他坐在教堂第一排的长椅上,抬着头,对着钉在十字架上的耶稣,他的蓝眼睛躲在黑色的墨镜后面,怔怔的发着呆。

    “约书亚是个好人,可惜死的有点惨。”他没有动,只是突兀的说话,声音回荡在凌晨寂静的教堂里,略微有些诡异。

    “我以为他和你一样。”他身边站着一个头发灰白的男人,同样带着墨镜,不同的是墨镜下是一双没有焦点的眸子。

    “不,他是个人类。”他轻轻的摇了摇头,“和他的千千万万的信众一样普通,但这也正是他的伟大之处。”

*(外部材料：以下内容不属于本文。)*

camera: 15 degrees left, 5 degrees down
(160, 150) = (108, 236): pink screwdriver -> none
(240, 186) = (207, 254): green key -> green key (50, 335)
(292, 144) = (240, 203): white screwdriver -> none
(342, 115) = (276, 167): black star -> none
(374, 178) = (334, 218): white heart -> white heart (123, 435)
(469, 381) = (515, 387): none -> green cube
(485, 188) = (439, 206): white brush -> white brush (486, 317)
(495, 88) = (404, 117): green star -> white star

    灰白头发的男人笑了笑,结束了闲聊:“那个人再次联系了我们,这次他要买我们十二个人,去六盘水。”

    他没有说话,只是低下头盯着自己左手中指上的戒指,男人见他不做声,就接着说:“上次我们偷袭苏家,已经和五大家族还有叶家结怨,这次再帮他就没有挽回的余地了。”

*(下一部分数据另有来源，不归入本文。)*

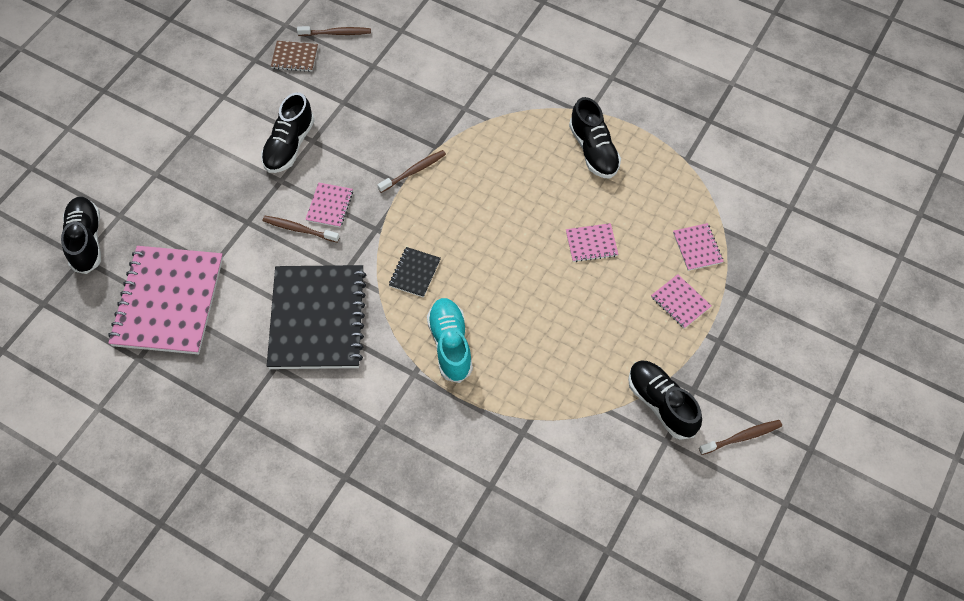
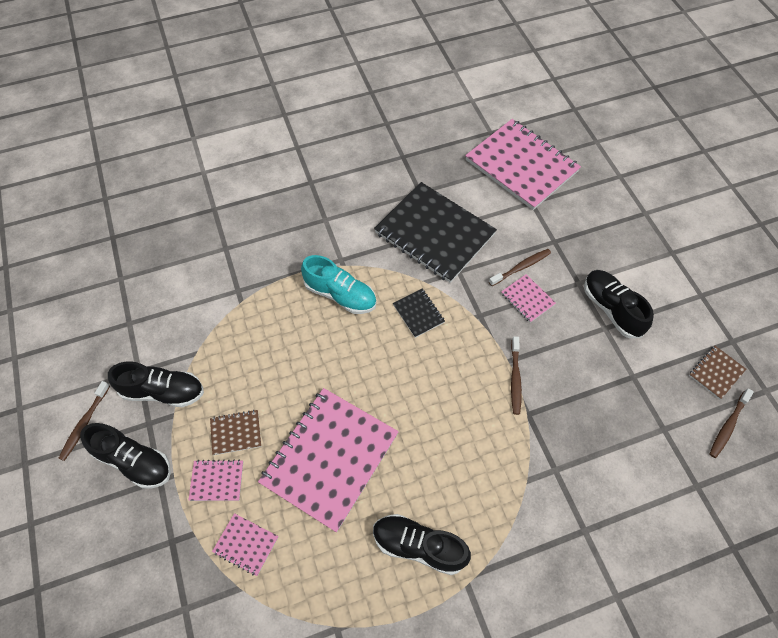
camera: 130 degrees right, 0 degrees up
(86, 241) = (610, 149): black shoe -> black shoe (134, 461)
(591, 243) = (330, 458): pink notebook -> pink notebook, size x2.34
(637, 320) = (236, 433): none -> brown notebook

    “挽回?”他勾勾嘴角反问,“为什么要挽回?咱们是暗地里的影子,不是台面上的政客,有钱就赚才是生意,更何况他们已经兴盛得太久了。”

    男人低沉了语气叹息:“终于还是要变天了么?”

    “说不好,”他轻描淡写,“但第一把火已经烧起来了,咱们做不了火种,扇扇风还是可以的。”

    男人听后耸了耸肩,不置可否,“你是老板,你说了算!”

    密林中的女人,蓝宝石冠冕,白色长发,一盘冷掉的水煎包,落了灰的饭桌,死在大雨中的鸽子,钥匙,绿色小瓶,浸着血的沙盘……我在飞机上一直在做梦,从一个梦境掉进另外一个。我知道那是我前世的人生——我现在更愿意称它为前世,因为那些记忆太模糊了,就像隔了一层薄纱看别人的人生。我只能看见一些朦胧的眼神和表情,或者某个具体的物件比如白色的理石匣子和水纹,甚至我还能看到我自己。我度过的千万年岁月是千万个我,那一个“我”看过来,越过我的肩膀看向我身后,然后或欣喜或羞涩的笑,我不知道自己的脸还有过这样的表情。这一个“我”又回头,我看着他的脸,他的眼睛像湖水有熠熠的星光倒映,眉间轻轻一道褶皱,半张着嘴似乎有什么话未说完,那一刻我似乎成了科林斯的西西弗斯,推着名为过去的巨石向山顶进发,在每次以为旅途行将结束的时候回到原点。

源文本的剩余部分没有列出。